Task description
Print all entries below exactly, without images.

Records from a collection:
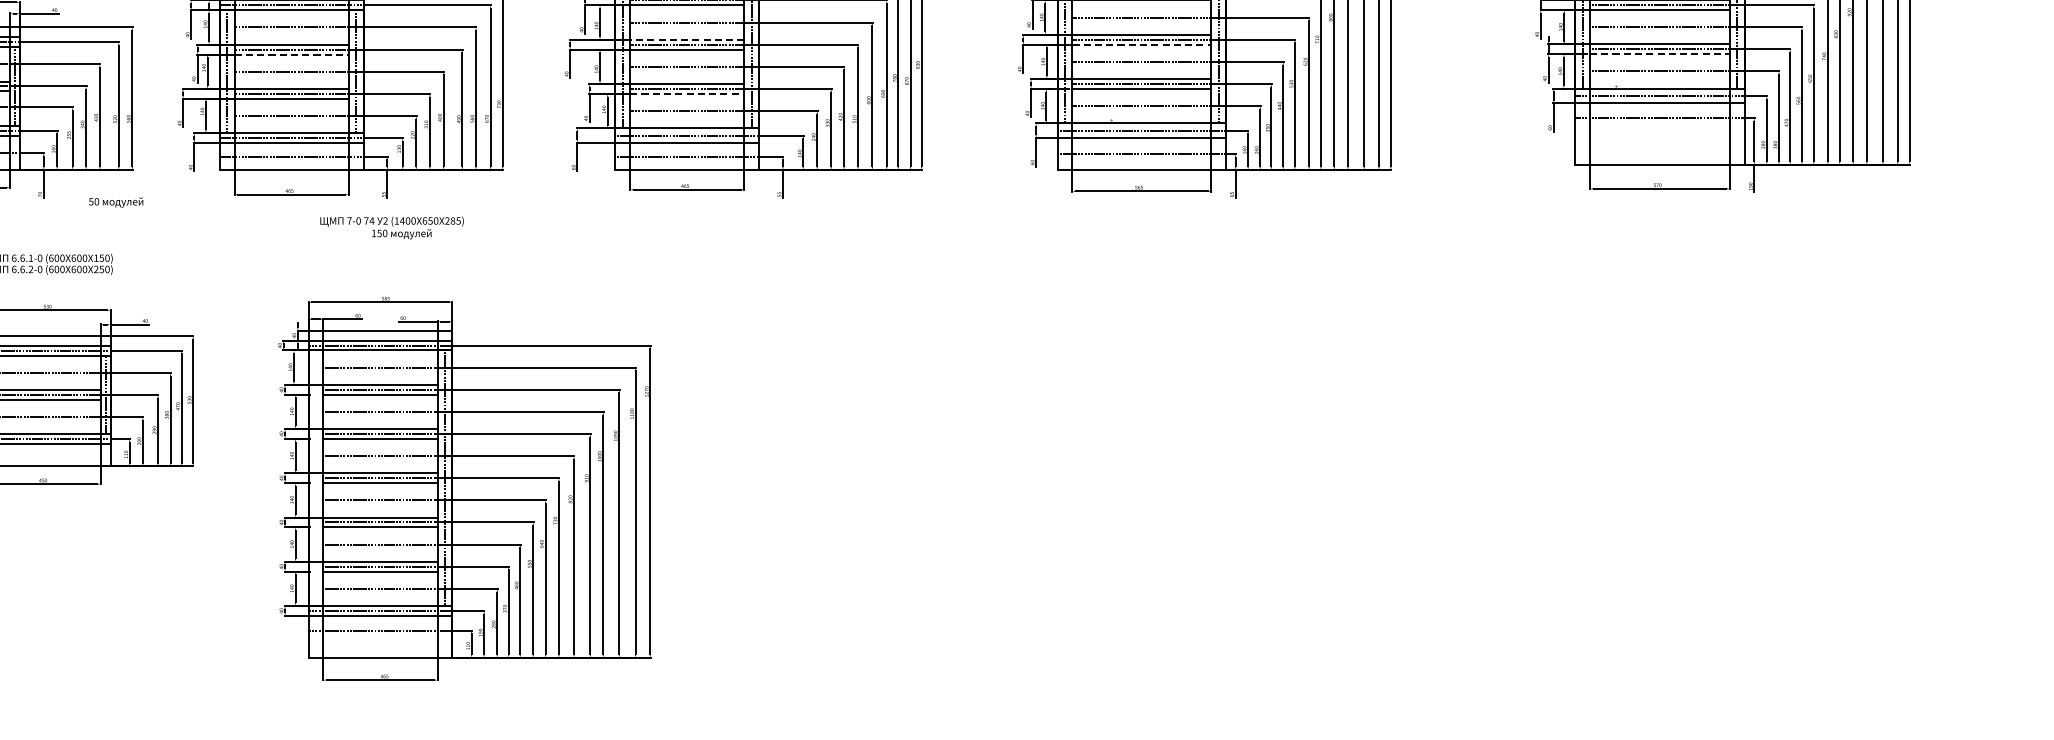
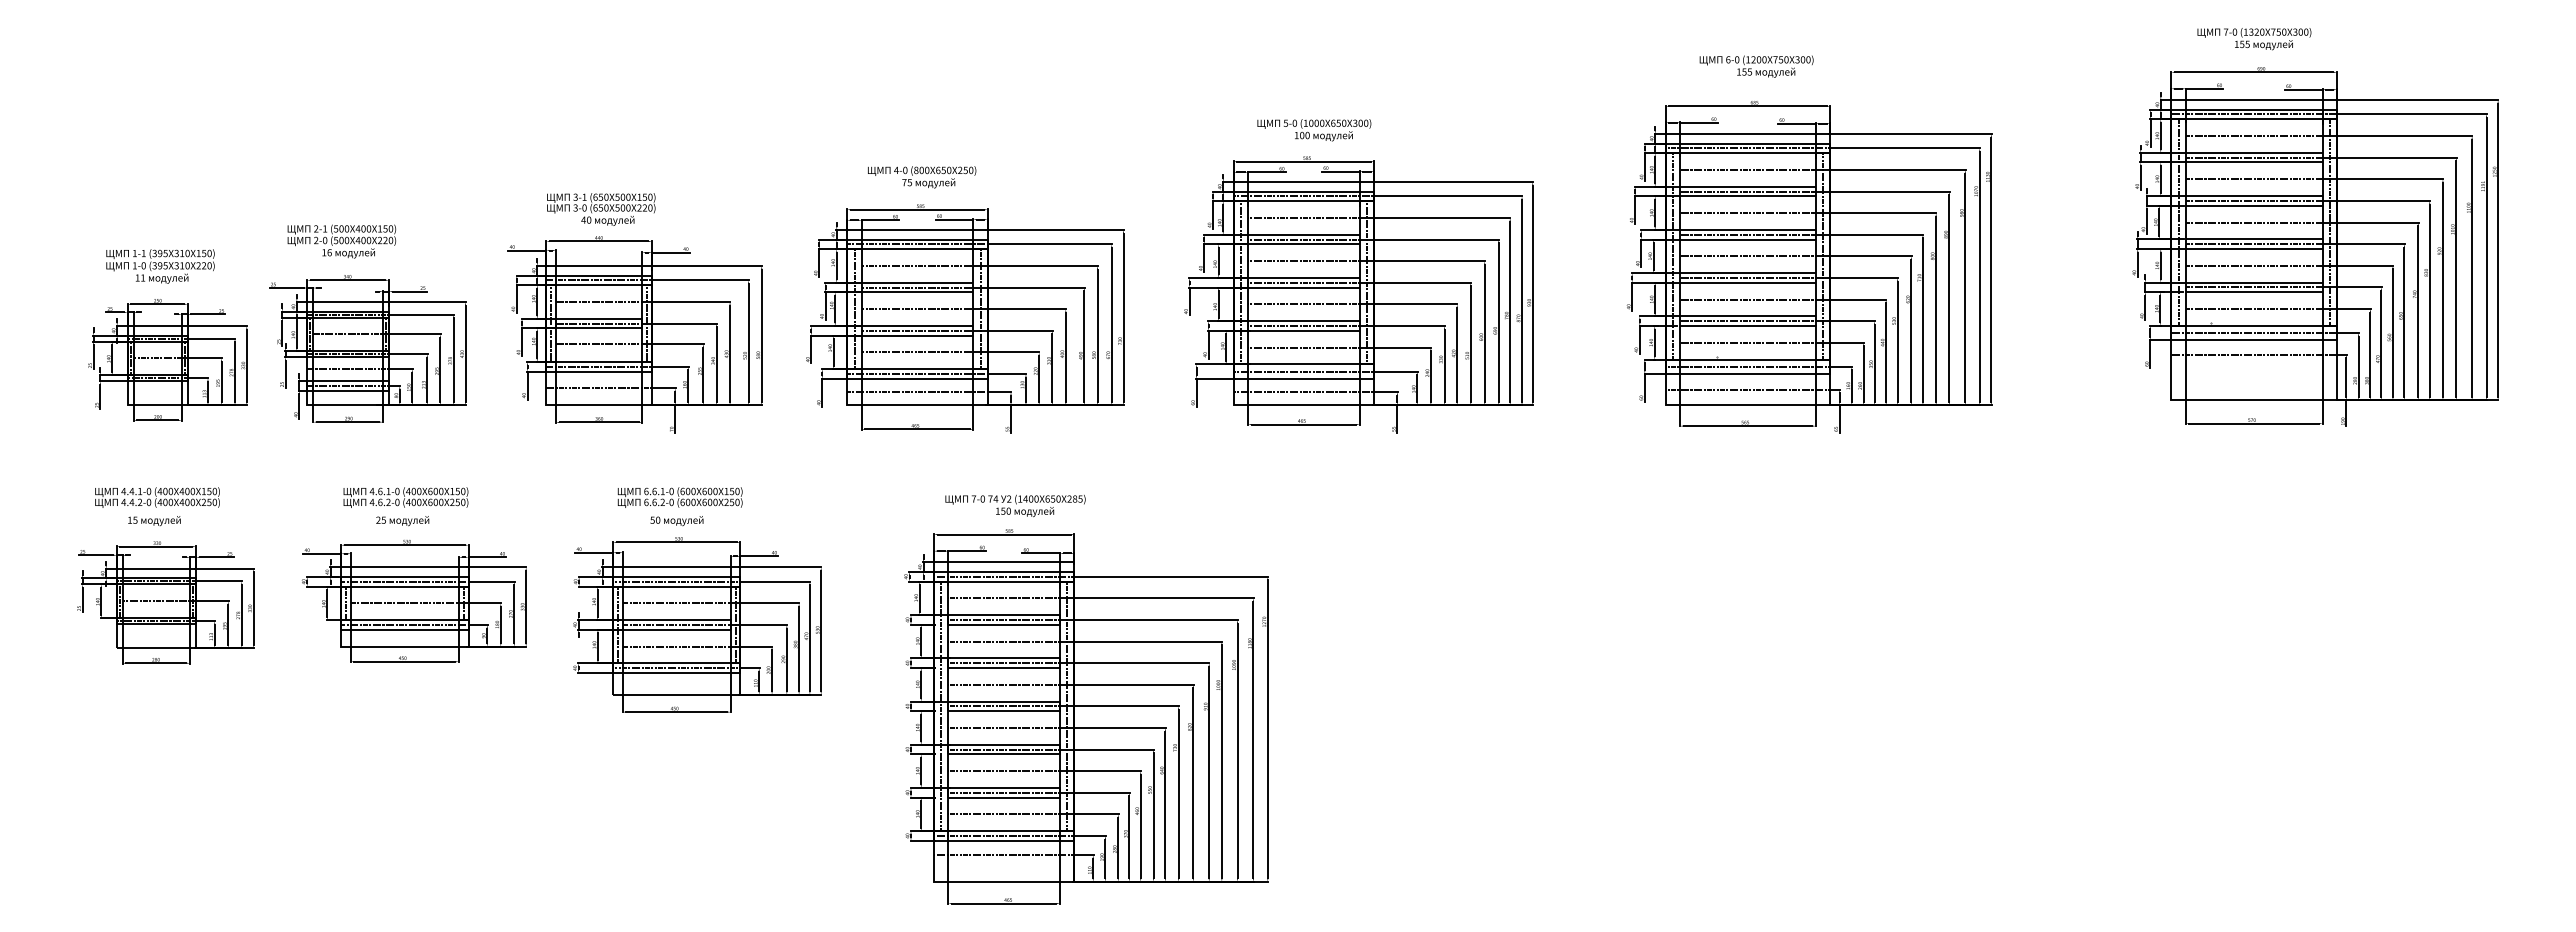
line: (686, 40) -> (1303, 278), dashed -> solid
line: (1142, 44) -> (1748, 282), dashed -> solid
line: (291, 54) -> (917, 292), dashed -> solid
line: (1660, 54) -> (2254, 292), dashed -> solid
line: (686, 93) -> (1303, 330), dashed -> solid
text: (115, 203) -> (676, 521), moved
text: (392, 227) -> (1015, 505), moved
line: (316, 478) -> (941, 706), added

Exercise output
line: (686, 40) -> (1303, 278), dashed -> solid
line: (1142, 44) -> (1748, 282), dashed -> solid
line: (291, 54) -> (917, 292), dashed -> solid
line: (1660, 54) -> (2254, 292), dashed -> solid
line: (686, 93) -> (1303, 330), dashed -> solid
text: (115, 203) -> (676, 521), moved
text: (392, 227) -> (1015, 505), moved
line: (316, 478) -> (941, 706), added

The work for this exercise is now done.